Huntley suggested that any response to a dynamic like that needs to be tailored to it.
“And therefore that calls for a different level of training, maybe a different thought approach to how one might engage in a protest of that content,” she said. “This is a smart city. Y’all want to know — I’m telling you.”
She contrasted HPD’s approach with how the Birmingham Police Department handled a 1992 march by white supremacists through the predominantly Black city’s downtown. Johnnie Johnson Jr., the city’s first Black police chief, had someone from his predominantly Black department contact the march organizers in advance. They communicated about every detail of the event, from where the marchers would park to what the manner of the demonstration would be and where it would go. In the end, only three arrests were made of counter-protesters and there was no violence.
That kind of communication was lacking prior to and during the events of last June, Huntley said. Information about what was being planned, which police largely gleaned from social media, was not used to make contact with organizers and communicate about what was about to take place. Instead, it amplified police concerns about what might take place.
At the conclusion of the peaceful NAACP rally — the permit timeline for which had been changed, unknown to many — HPD ordered the crowd to disperse over a loudspeaker that wasn’t loud enough for everyone to hear, which McMurray acknowledged, Huntley said. It created a situation where people who were unaware of what was happening were suddenly treated as non-compliant.
Council President Jennie Robinson said it appeared that communication was at the heart of the problem.
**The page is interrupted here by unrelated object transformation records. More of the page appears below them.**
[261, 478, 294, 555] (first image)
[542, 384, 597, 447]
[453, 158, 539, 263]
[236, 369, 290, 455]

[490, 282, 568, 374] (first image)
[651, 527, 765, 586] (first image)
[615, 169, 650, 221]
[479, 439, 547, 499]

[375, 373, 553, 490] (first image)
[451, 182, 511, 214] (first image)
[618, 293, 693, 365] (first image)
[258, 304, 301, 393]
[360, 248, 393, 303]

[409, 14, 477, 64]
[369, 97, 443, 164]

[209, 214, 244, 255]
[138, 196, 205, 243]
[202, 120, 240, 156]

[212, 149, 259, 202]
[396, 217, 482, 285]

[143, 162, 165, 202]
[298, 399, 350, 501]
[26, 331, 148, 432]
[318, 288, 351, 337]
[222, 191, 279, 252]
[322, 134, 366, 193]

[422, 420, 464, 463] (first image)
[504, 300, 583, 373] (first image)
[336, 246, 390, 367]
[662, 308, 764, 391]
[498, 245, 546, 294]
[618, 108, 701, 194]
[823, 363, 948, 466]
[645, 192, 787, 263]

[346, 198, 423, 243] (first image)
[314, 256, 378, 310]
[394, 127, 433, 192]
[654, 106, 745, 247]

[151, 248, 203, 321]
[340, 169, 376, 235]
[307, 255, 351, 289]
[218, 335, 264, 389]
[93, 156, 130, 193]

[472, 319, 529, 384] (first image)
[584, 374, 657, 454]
Concerned residents in attendance, by now familiar faces at council meetings, expressed familiar frustrations about apparent satisfaction with and deference granted to HPD by council members. Local activist Reemuhlus Bowden challenged the suggestion that police were simply not communicating enough last June. He asked how the council could not have been aware that officers weren’t being allowed to be interviewed for the investigation it commissioned. He questioned why McMurray is still chief of police.
“Not only that, we’re praising him for his lack of communication,” Bowden said. “If you ask him — ‘It wasn’t me, it wasn’t the HPD, we didn’t shoot this, we didn’t do that, we didn’t do this so we really have nothing to do with this.”
Council Member Devyn Keith asked whether disciplinary action had been taken against any HPD officers for misconduct on June 1 or 3. HPD did not report any to the HPCAC, Huntley said.
The City Council will discuss proposals for reform at its next meeting April 29.